Home MTA Economics Opening up the MTA payroll logs

Opening up the MTA payroll logs

by Benjamin Kabak

One of the many charges leveled against the MTA concerns the amount of money those at the top get paid. It’s outrageous that former CEO and Executive Director earned $290,000 in 2008, right? It’s crazy that upper level management should get fairly compensated! Let’s cut their salaries before raising the fares.

Frankly, that’s an illogical line of reasoning. Sander in 2008 oversaw an agency that consisted of 78,393 paid employees. His successor will oversee one that features nearly as many, and a CEO working in the private sector would receive well more than ten times what Sander’s take-home pay amounted to last year. Sander and the agency presidents each making $200,000 a year or more aren’t overpaid.

That isn’t to say that all is A-OK with regards to the MTA’s payroll. Now that the Empire Center for New York State Policy, an off-shoot of the Manhattan Institute, has publicized salary information for all MTA employees, we can better understand what the MTA’s labor costs and challenges are.

The information for the MTA is available here as a searchable database. It includes, per the See Through NY Web site, “names, positions, wage and salary rates, and total pay (including overtime and other extras) of every individual who worked for the MTA during the 2008 calendar year.” While searching through it can be more than a little overwhelming, the Empire Center has put out a press release with some top-line information:

More than 10 percent of the MTA’s workforce–8,214 individuals in all–took home $100,000 or more in total pay, including overtime. The MTA’s six-figure club included:

  • 10 employees who earned more than $250,000, averaging $102,000 over their base salaries;
  • 44 employees who earned between $200,000 and $250,000, averaging $89,000 over their base salaries;
  • 600 employees who earned between $150,000 and $200,000; and
  • 7,560 individuals who earned between $100,000 and $150,000.

Eleven of the 654 employees who earned more than $150,000 in 2008 were Long Island Railroad car repairmen who earned an average of $206,000—which was $143,000 over their average base pay rate of $63,000. Other popular titles in the $150,000-and-over category included:

  • 62 Long Island Railroad and Metro-North Railroad conductors who averaged $83,000 over their base salaries which averaged only $82,000;
  • 40 police officers averaging $79,000 over their average base pay of $90,000;
  • 39 gang foremen averaging $87,000 over their average base pay of $79,300; and
  • 30 Long Island Railroad engineers averaging $103,000 over their average base pay of $73,000.

It seems as though the MTA could save on labor costs simply by hiring more workers and eliminating overtime. How many hours must these workers be putting in to nearly double their salaries? That is a prime example of poor upper management and oversight.
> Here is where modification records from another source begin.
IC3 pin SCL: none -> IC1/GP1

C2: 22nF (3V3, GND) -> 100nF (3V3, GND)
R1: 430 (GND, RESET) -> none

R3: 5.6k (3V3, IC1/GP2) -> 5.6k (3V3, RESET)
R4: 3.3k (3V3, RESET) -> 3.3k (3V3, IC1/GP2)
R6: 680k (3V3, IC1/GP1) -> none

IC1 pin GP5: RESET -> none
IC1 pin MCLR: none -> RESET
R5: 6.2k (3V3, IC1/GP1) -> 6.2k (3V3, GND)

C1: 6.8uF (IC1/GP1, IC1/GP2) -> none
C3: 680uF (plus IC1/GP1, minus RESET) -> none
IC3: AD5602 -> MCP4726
In the end, the MTA’s fiercest critiques will decry this information as yet another sign that MTA workers are overpaid. That isn’t really true. This people are paid at levels that are fairly compensatory. The problem is that there are just too many of them. The MTA needs to cut internally, but a true slicing and dicing of the authority’s payrolls would require a complete reorganization of the seven-agency beast that is the MTA. I just don’t know, though, who has the clout to fight the unions and Albany. It would be quite the uphill battle.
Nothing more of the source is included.